An Information-Spectrum Approach to Weak Variable-Length Source Coding with Side-Information

TL;DR

This paper develops a new information-spectrum framework for variable-length source coding with side-information, providing general formulas for achievable rates and analyzing the impact of encoder side-information on coding efficiency.

Contribution

It introduces novel one-shot coding theorems for sources with side-information and derives a general asymptotic rate formula for weak VL-SW coding, extending existing results.

Findings

Derived a general formula for the infimum of asymptotic coding rates.

Extended results to mixed sources with countably infinite alphabets.

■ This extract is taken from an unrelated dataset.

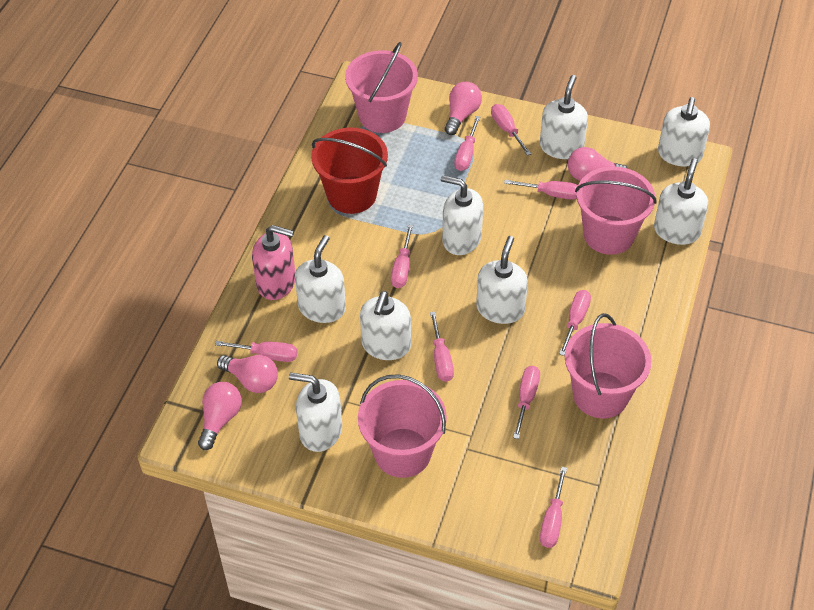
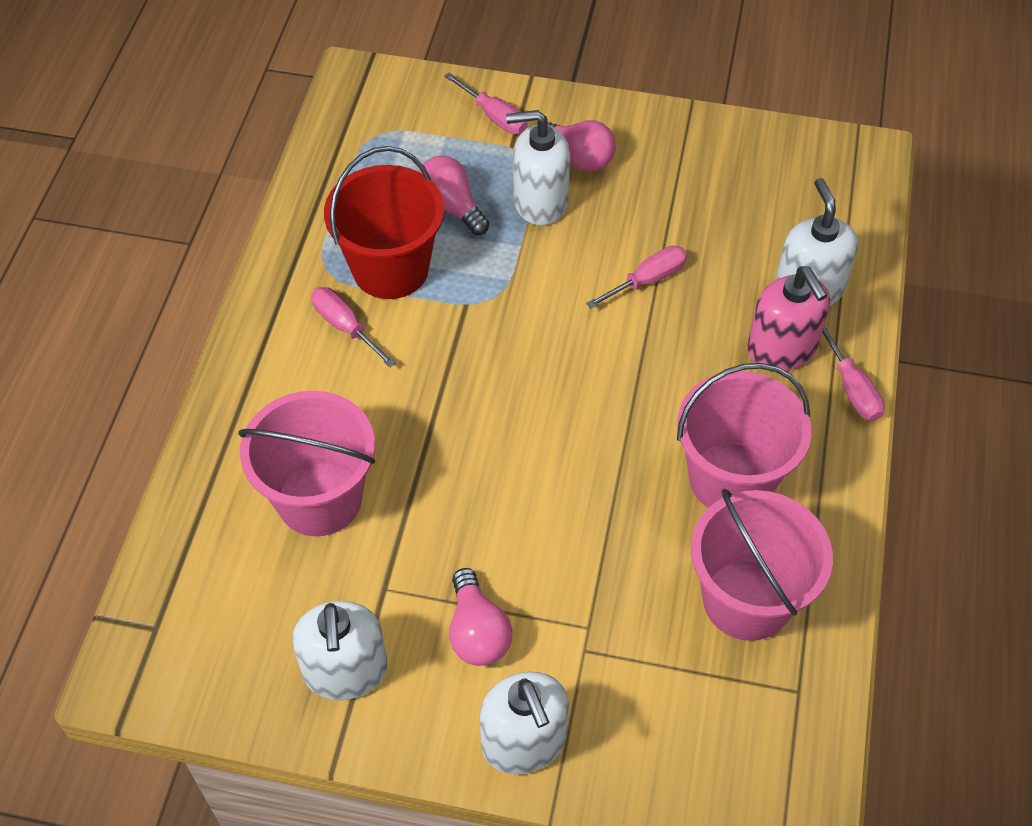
pink bucket: 4 -> 3
pink light bulb: 4 -> 3
pink screwdriver: 9 -> 4
white soap dispenser: 8 -> 4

Showed encoder side-information usefulness is null if it is useless in weak VL coding.

Abstract

This paper studies variable-length (VL) source coding of general sources with side-information. Novel one-shot coding theorems for coding with common side-information available at the encoder and the decoder and Slepian- Wolf (SW) coding (i.e., with side-information only at the decoder) are given, and then, are applied to asymptotic analyses of these coding problems. Especially, a general formula for the infimum of the coding rate asymptotically achievable by weak VL-SW coding (i.e., VL-SW coding with vanishing error probability) is derived. Further, the general formula is applied to investigating weak VL-SW coding of mixed sources. Our results derive and extend several known results on SW coding and weak VL coding, e.g., the optimal achievable rate of VL-SW coding for mixture of i.i.d. sources is given for countably infinite alphabet case with mild condition. In addition, the usefulness of the encoder side-information is investigated. Our result shows that if the encoder side-information is useless in weak VL coding then it is also useless even in the case where the error probability may be positive asymptotically.